Non direi, caro Bearded.
Forse intendevi indicare quelle con l'asterisco /*/, ma anche per queste non userei il verbo «ammettere», poiché non è mai stata “ammessa” (solo “messa”), almeno cosí pare a me.
L'uso di quella costruzione fatto da parte di qualche autore nei suoi testi può rappresentare il tentativo o la pseudoabitudine dei parlanti a esprimersi in quel modo nel periodo storico di riferimento. Tuttavia, è indubbio che si sia abbandonata questa variante comunicativa, perché, penso io, creava perplessità nell'ascoltatore o nel lettore (o comunque [lasciando da parte la sintassi] non era pratica, piú che nel lessico, nella semantica), ancor prima che la grammatica la normasse [almeno, cosí mi risulta]. Dopodiché viene meno l'utilità stessa di farlo. Anzi, forse, proprio per questo motivo, ai tempi, si è deciso che la costruzione non funziona ed è da evitare in qualunque modo, contrapponendo tra loro questi clitici [ossia il «ne» e i pronomi oggetto di terza persona «lo, la, li, le»] per creare la stessa situazione di due magneti spinti verso la stessa polarità.

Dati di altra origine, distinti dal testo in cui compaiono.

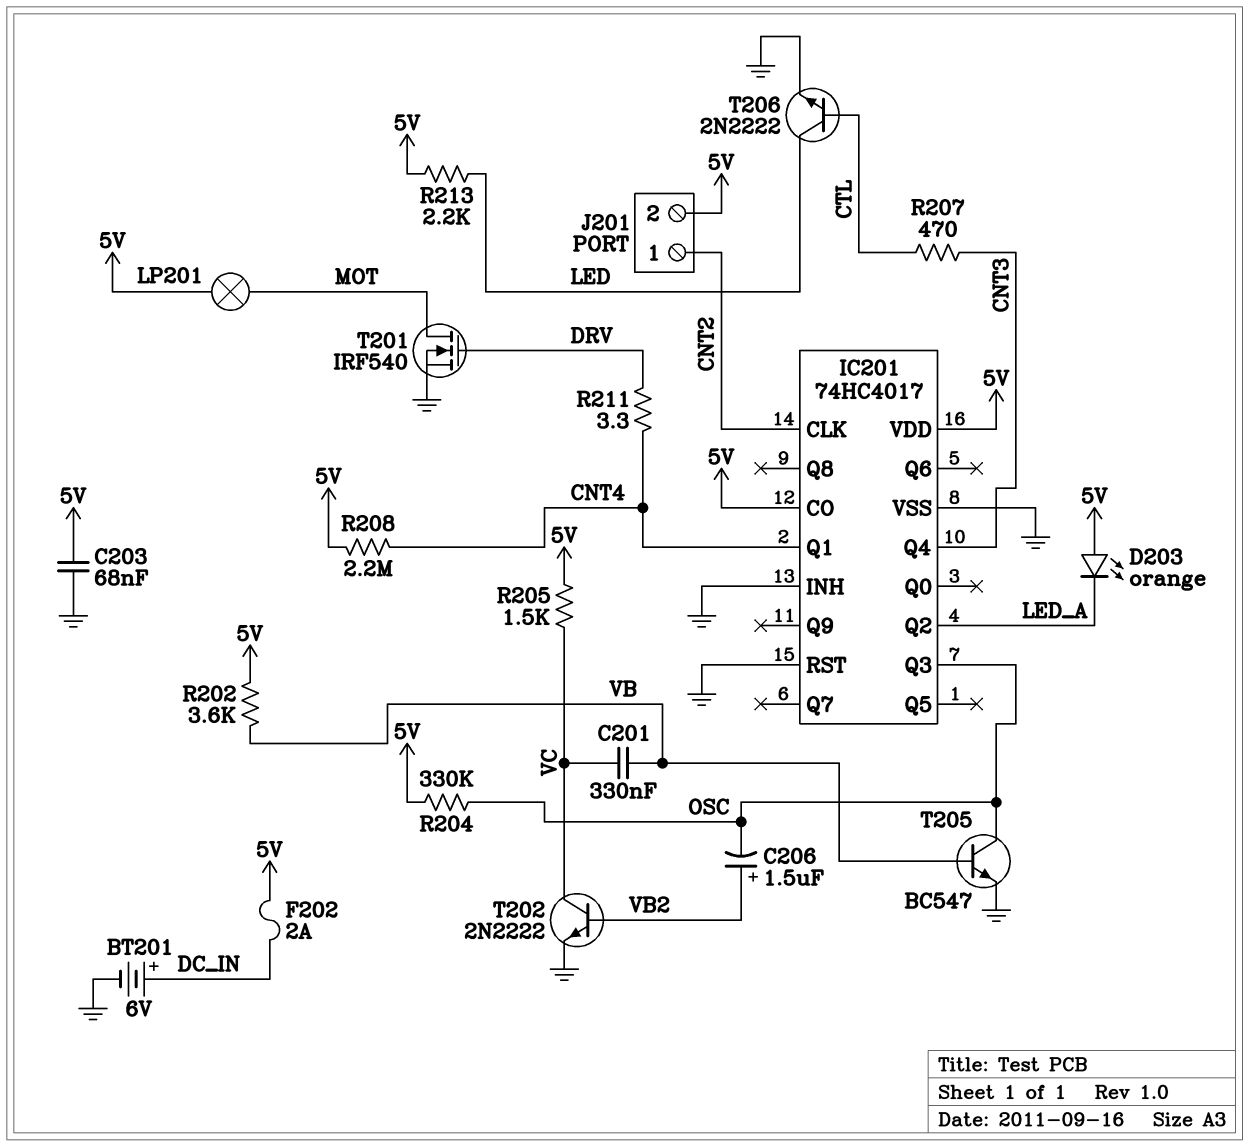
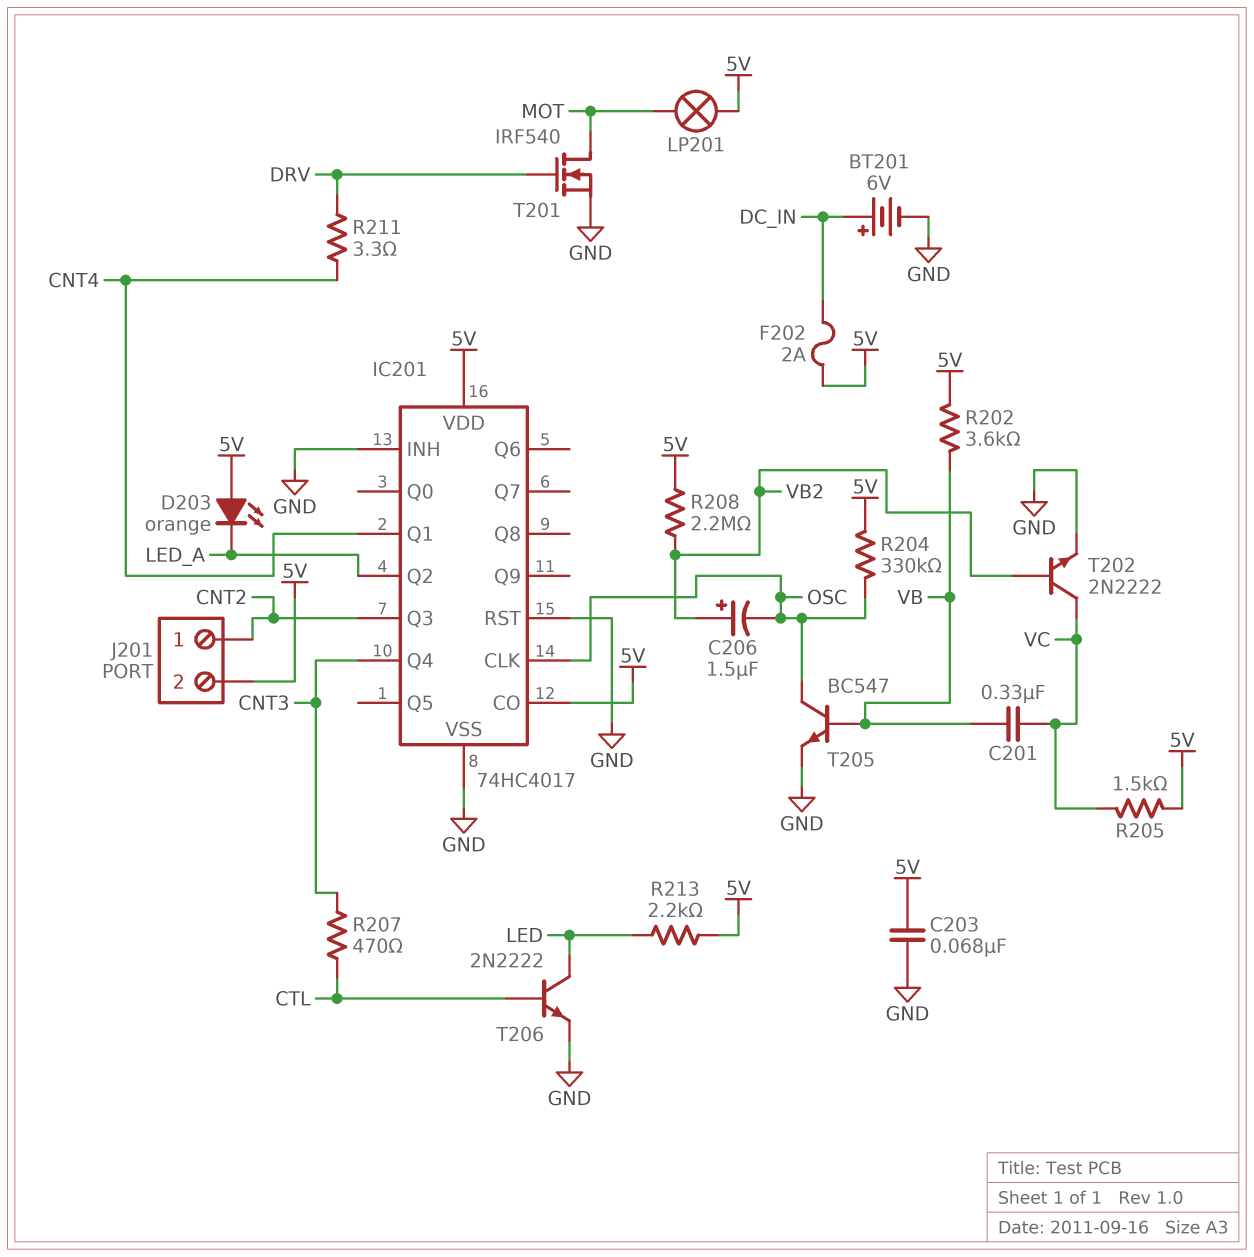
IC201 pin CLK: CNT2 -> OSC
IC201 pin Q3: OSC -> CNT2
R208: 2.2M (5V, CNT4) -> 2.2M (5V, VB2)

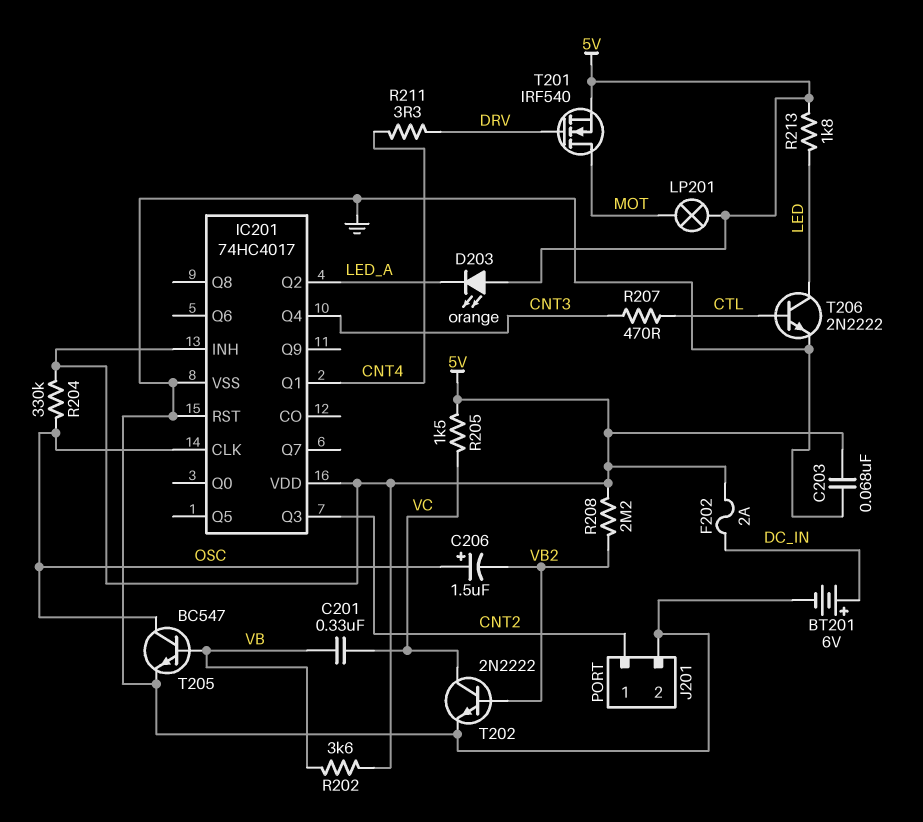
C206: 1.5uF (plus VB2, minus OSC) -> 1.5uF (plus OSC, minus VB2)
IC201 pin CO: 5V -> none
IC201 pin INH: GND -> 5V
J201 pin 2: 5V -> GND
R213: 2.2k (5V, LED) -> 1.8k (5V, LED)
T201: NMOS IRF540 (G DRV, D MOT, S GND) -> NMOS IRF540 (G DRV, D MOT, S 5V)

Hai qualche riferimento, sull'ammissione di quel costrutto da parte di qualche grammatica o grammatico, da fornirci?


----------



## bearded

Caro Dragon,
Sì, intendevo le costruzioni con l'asterisco (tipo ''ne lo privo''). Chiedo scusa per la distrazione. Farò qualche ricerca sulla loro 'ammissibilità', poi riferirò. Comunque Necsus ha detto qualcosa circa il Serianni..


----------



## dragonseven

bearded man said:


> Caro Dragon,
> Sì, intendevo le costruzioni con l'asterisco (tipo ''ne lo privo''). Chiedo scusa per la distrazione. Farò qualche ricerca sulla loro 'ammissibilità', poi riferirò.

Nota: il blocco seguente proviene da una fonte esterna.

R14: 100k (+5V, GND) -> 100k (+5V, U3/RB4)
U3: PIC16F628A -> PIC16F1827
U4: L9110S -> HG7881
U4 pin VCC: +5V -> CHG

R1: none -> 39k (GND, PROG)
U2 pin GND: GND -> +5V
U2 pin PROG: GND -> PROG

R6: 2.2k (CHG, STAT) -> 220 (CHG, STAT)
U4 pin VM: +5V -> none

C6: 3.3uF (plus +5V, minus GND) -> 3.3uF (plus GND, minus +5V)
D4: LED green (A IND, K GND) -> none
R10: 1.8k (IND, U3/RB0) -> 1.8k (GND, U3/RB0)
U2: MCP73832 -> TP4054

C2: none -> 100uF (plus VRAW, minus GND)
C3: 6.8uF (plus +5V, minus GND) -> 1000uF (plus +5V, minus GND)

> Comunque Necsus ha detto qualcosa circa il Serianni..


Sí, però quel qualcosa è la citazione di un professore che riporta nella sua grammatica l'uso di quella costruzione nello scritto come esistita (niente di piú legittimo e doveroso per il suo lavoro); poi, non so se aggiunge altro (sul genere di qualche considerazione diacronica sul tipo di costrutto).


----------



## bearded

dragonseven said:


> Hai qualche riferimento, sull'ammissione di quel costrutto da parte di qualche grammatica o grammatico, da fornirci?


Ti prego di notare che io non ho mai scritto che il costrutto venisse ''prescritto'' da regole grammaticali, ma solo che ''era ammesso'', cioè considerato corretto ''almeno fino al XIX secolo''. C'è una bella differenza.
  Poi, tu mi insegni, in fondo le grammatiche non sono che descrizioni - o registrazioni - delle espressioni in uso nelle varie lingue..
Pertanto, se il 'costrutto' in questione fu davvero usato per secoli da autori che scrivevano in buon Italiano - e perfino citato dal Serianni, sia pure come esempio di espressione non più in uso oggi - mi pare che quanto io ho scritto risulti confermato.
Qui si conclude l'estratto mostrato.